Joe Scarboro: Touchpaper

If startups have something you really want, I think a corporate should help them develop things like data and privacy policies. At the moment, they are not collaborative and will blanket screen startups based on these things.


The differences between start-ups and organisations. Joe set up Touchpaper, a non-profit that offers a toolkit to help start-ups and organisations work together. This is helping to create a standard for interaction that promotes innovation and could one day form the basis of an industry body.


He spent nine years working in the oil industry before moving into a CFO role within motorsport. This led to a transition into the world of tech start-ups at TouchClarity and later Omniture, which was bought out by Adobe. This change of direction made him reflect on the difference in cultures between corporations and startups, and resulted in him attending Silicon Drinkabout, a social event set up by the founder of Mind Candy.

What started as a casual meet up in a pub grew into 30 chapters around the world. 3Beards took the reins and added other events such as the Digital Sizzle Series. Joe became more involved and suggested they turn it into a business. He went on to set up Don’t Pitch Me Bro and Chew The Fat, sat on the board for Code Club (which was later merged with the Raspberry Pi Foundation) and ran a series of hackathons for the likes of Lloyds Bank and Unilever.

His experience working in Tech City and his position as CEO of The Bot Platform gave him a unique insight into the tech world, while also understanding the needs of large organisations. He knew that many corporations are already actively seeking links with agile startups to help them respond to changing consumer trends. Meanwhile, startups are also looking for corporate partners to turbocharge their success. But large corporate companies are complex – and inserting innovation is very difficult.


He set up Touchpaper. After speaking to researchers, Joe suggested a standard for interaction between the two. It would be useful for corporates to know they are not dealing with a three-person startup with no experience and it would help startups to realise they don’t have to complete a massive pack and agree to 90-day payment terms to work with a corporate on a £5k project.
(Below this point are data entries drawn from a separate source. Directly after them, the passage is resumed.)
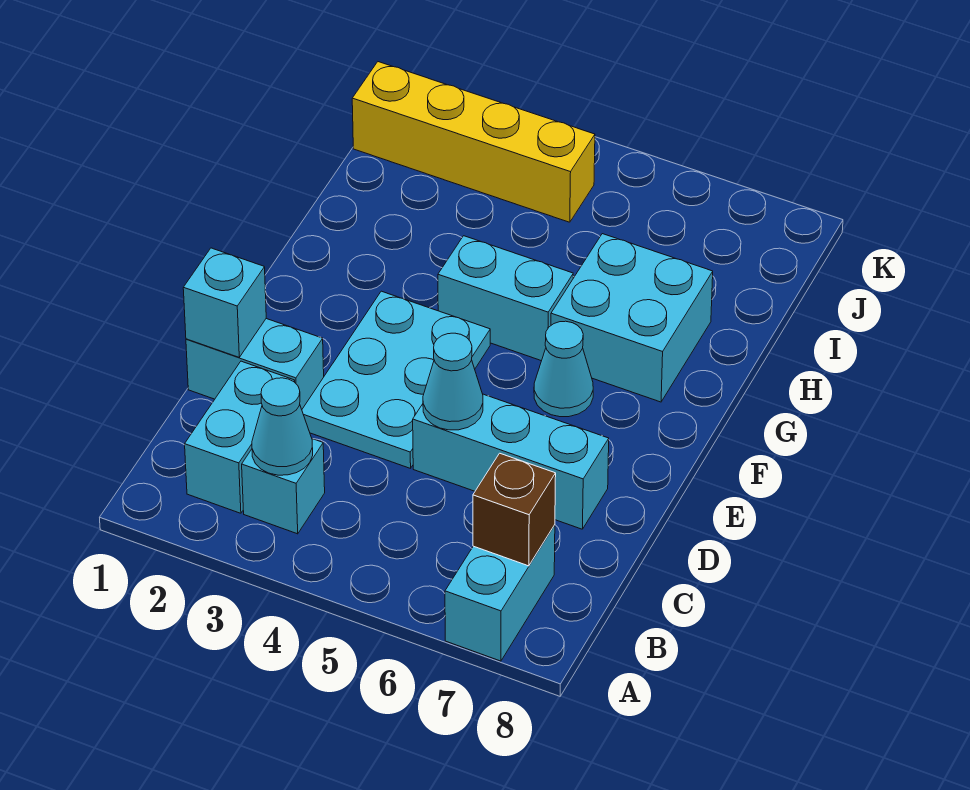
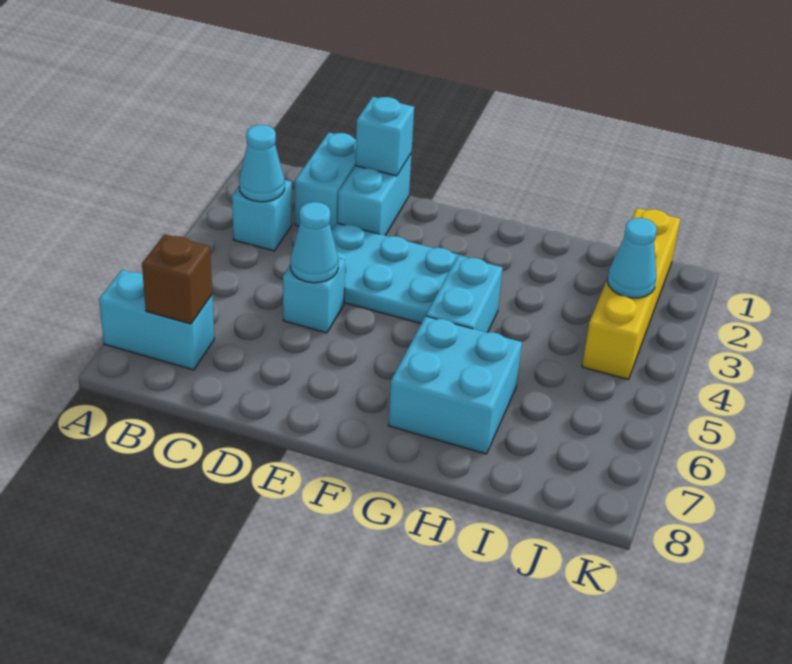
cyan brick B2:C2 level 1 -> cyan brick C1:C2 level 1
cyan brick D5:D7 level 1 -> cyan brick D5 level 1
cyan cone F6 level 1 -> cyan cone J3 level 2

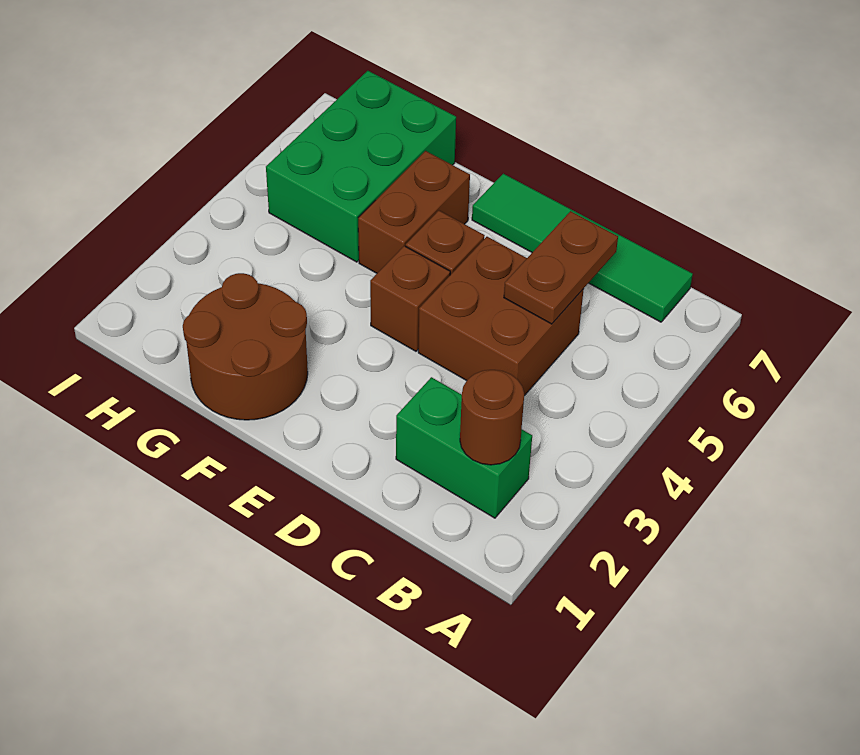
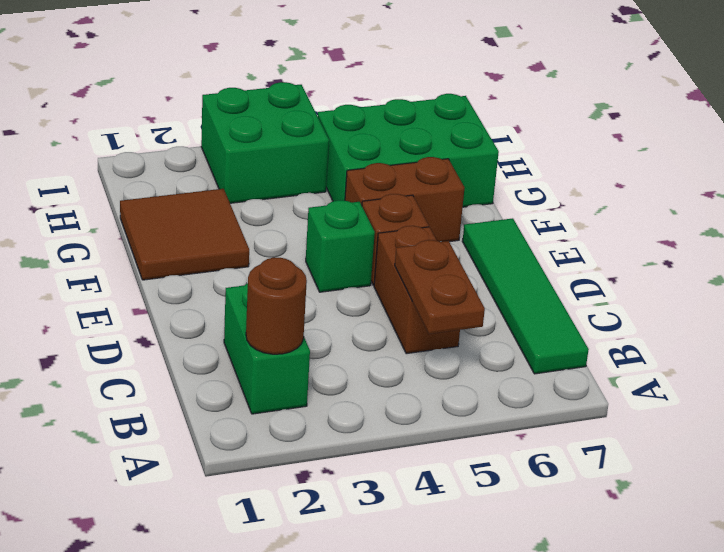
brown brick C4:D5 level 1 -> brown brick C5:D5 level 1
brown plate C5:C6 level 2 -> brown plate B5:C5 level 2
brown brick E4 level 1 -> green brick E4 level 1
brown round brick F1:G2 level 1 -> brown tile F1:G2 level 1
none -> green brick H3:I4 level 1

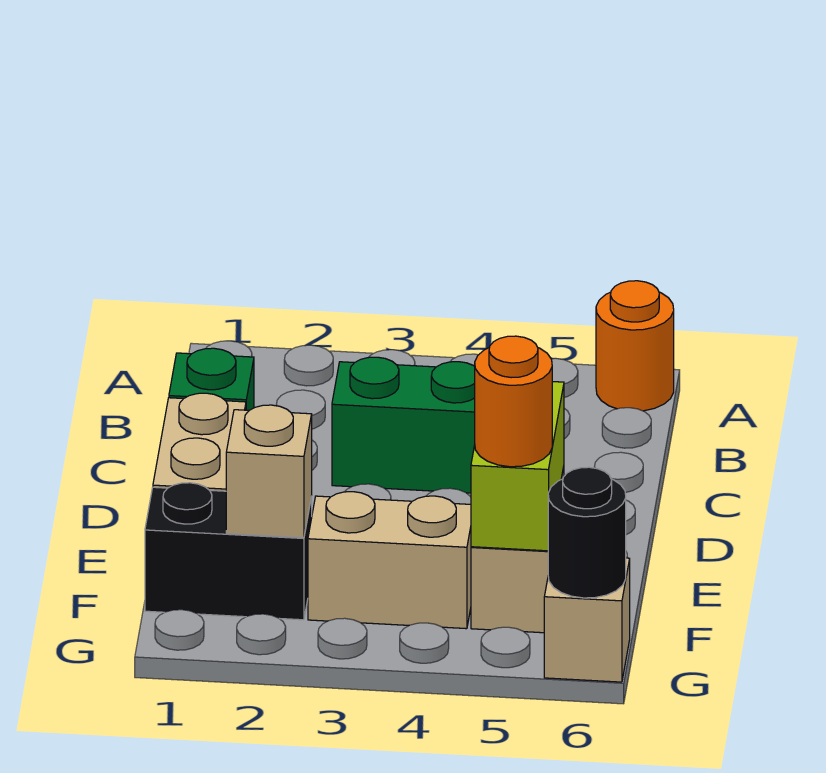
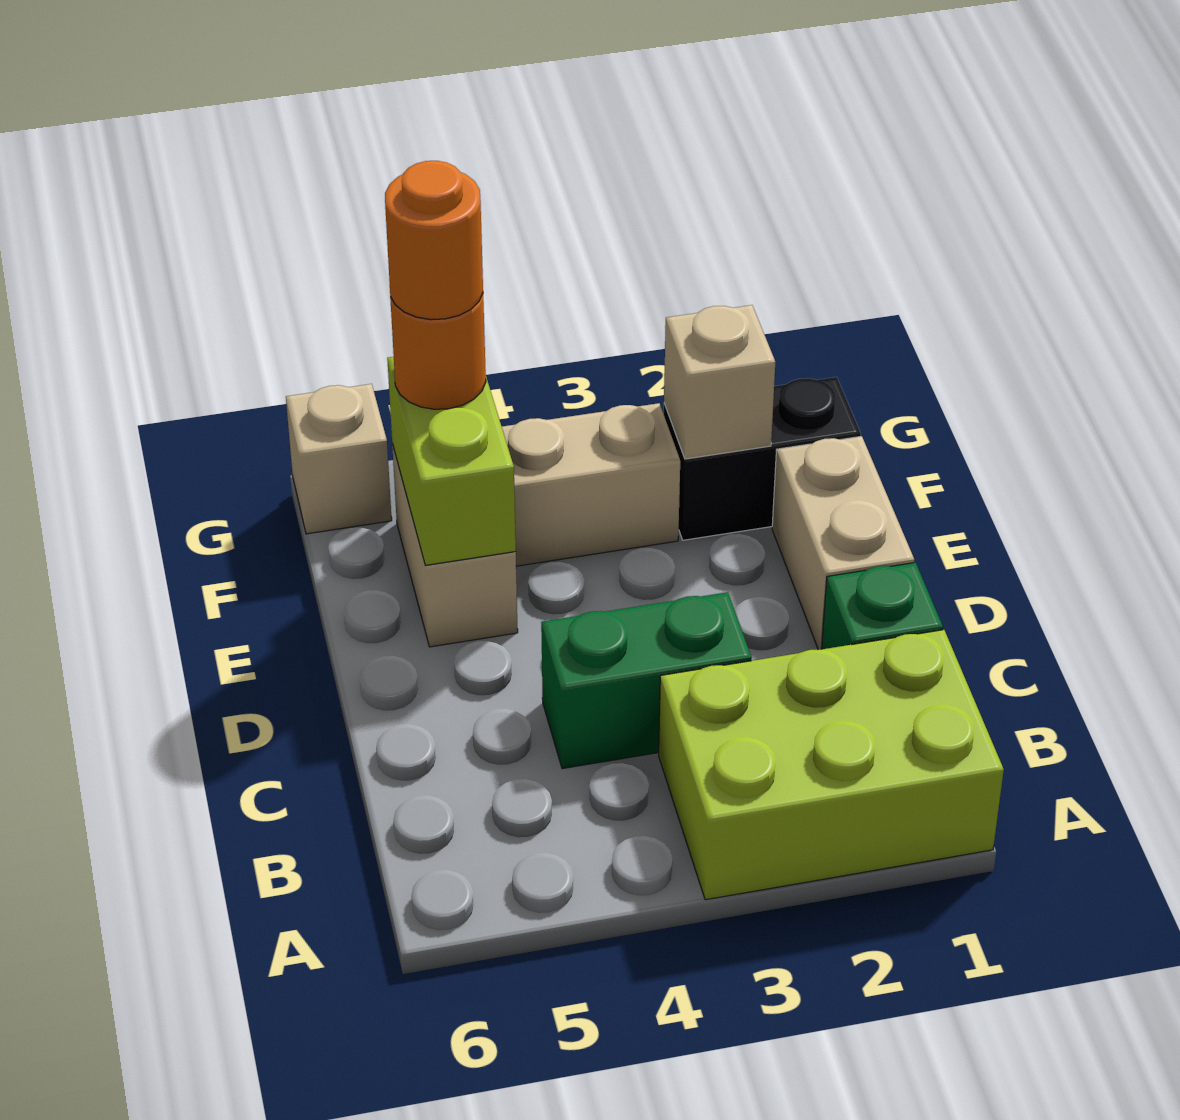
none -> lime brick A1:B3 level 1
orange round brick A6 level 1 -> orange round brick F5 level 4
black round brick G6 level 2 -> none

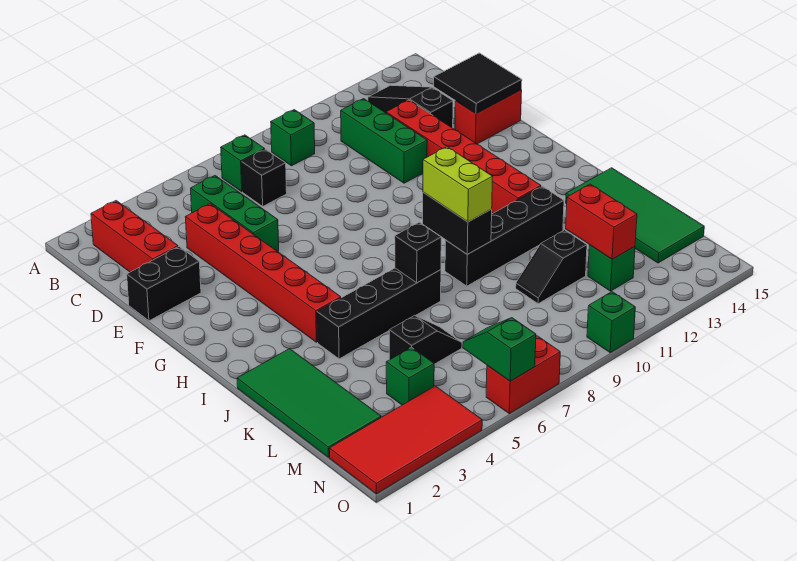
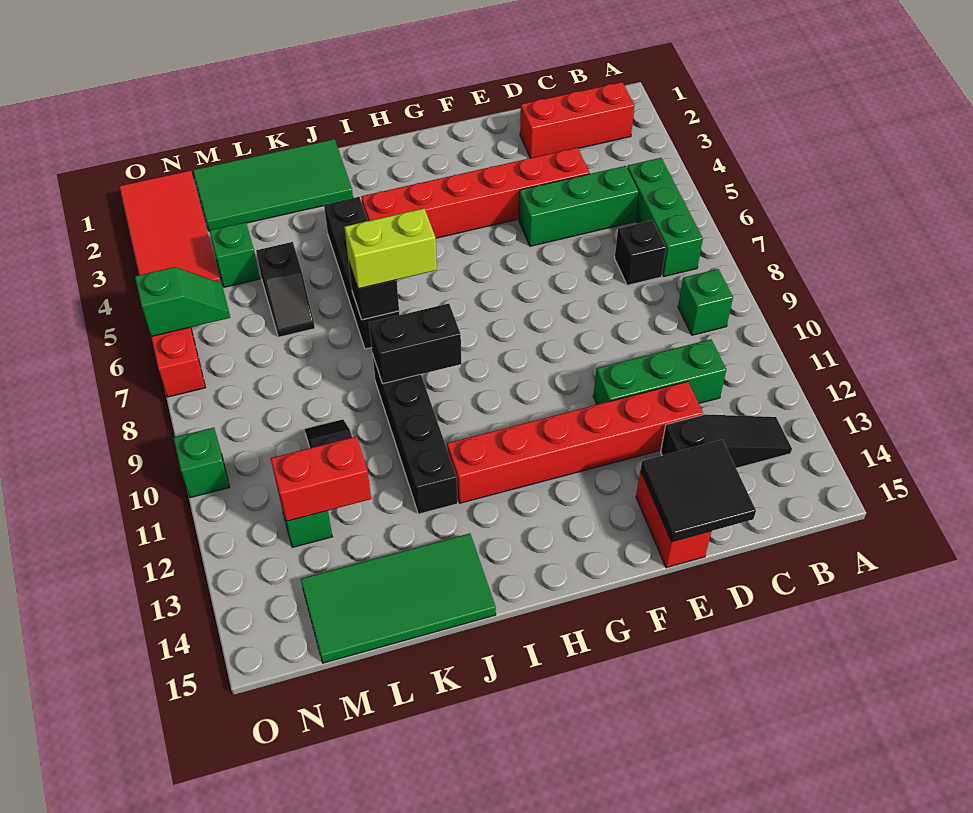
green brick B7 level 1 -> green brick B5:B7 level 1
black brick E1:E2 level 1 -> none
lime brick I9:J9 level 3 -> lime brick I7:J7 level 3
Rules and processes exist in organisations for a reason, but it’s not always appropriate to apply a structure usually used in regular business to the area of innovation. Some corporations send out up to four legal contracts and arrange multiple meetings with different stakeholders without getting anywhere close to a commercial discussion, and these obstacles take up valuable time and resources for cash-strapped startups.

Touchpaper reduces the procurement process to just three months. The toolkit is changing the way organisations are working with startups by offering a guideline for elements such as strategy, communication and buy-in, engagement and decision making, procurement and legal. These guidelines also help to educate startups about when to push back and ask questions about terms and conditions. This promotes a much more open and flexible approach to partnerships – all of which encourages fast innovation without increasing risk.


The foundations are now in place and businesses can sign up to the toolkit online. Touchpaper gives them access to five papers for startups and five papers for organisations. Each paper provides areas that both parties need to consider, without offering a rigid approach. Change is happening, and Touchpaper is at the centre of transforming these relationships between corporations and startups.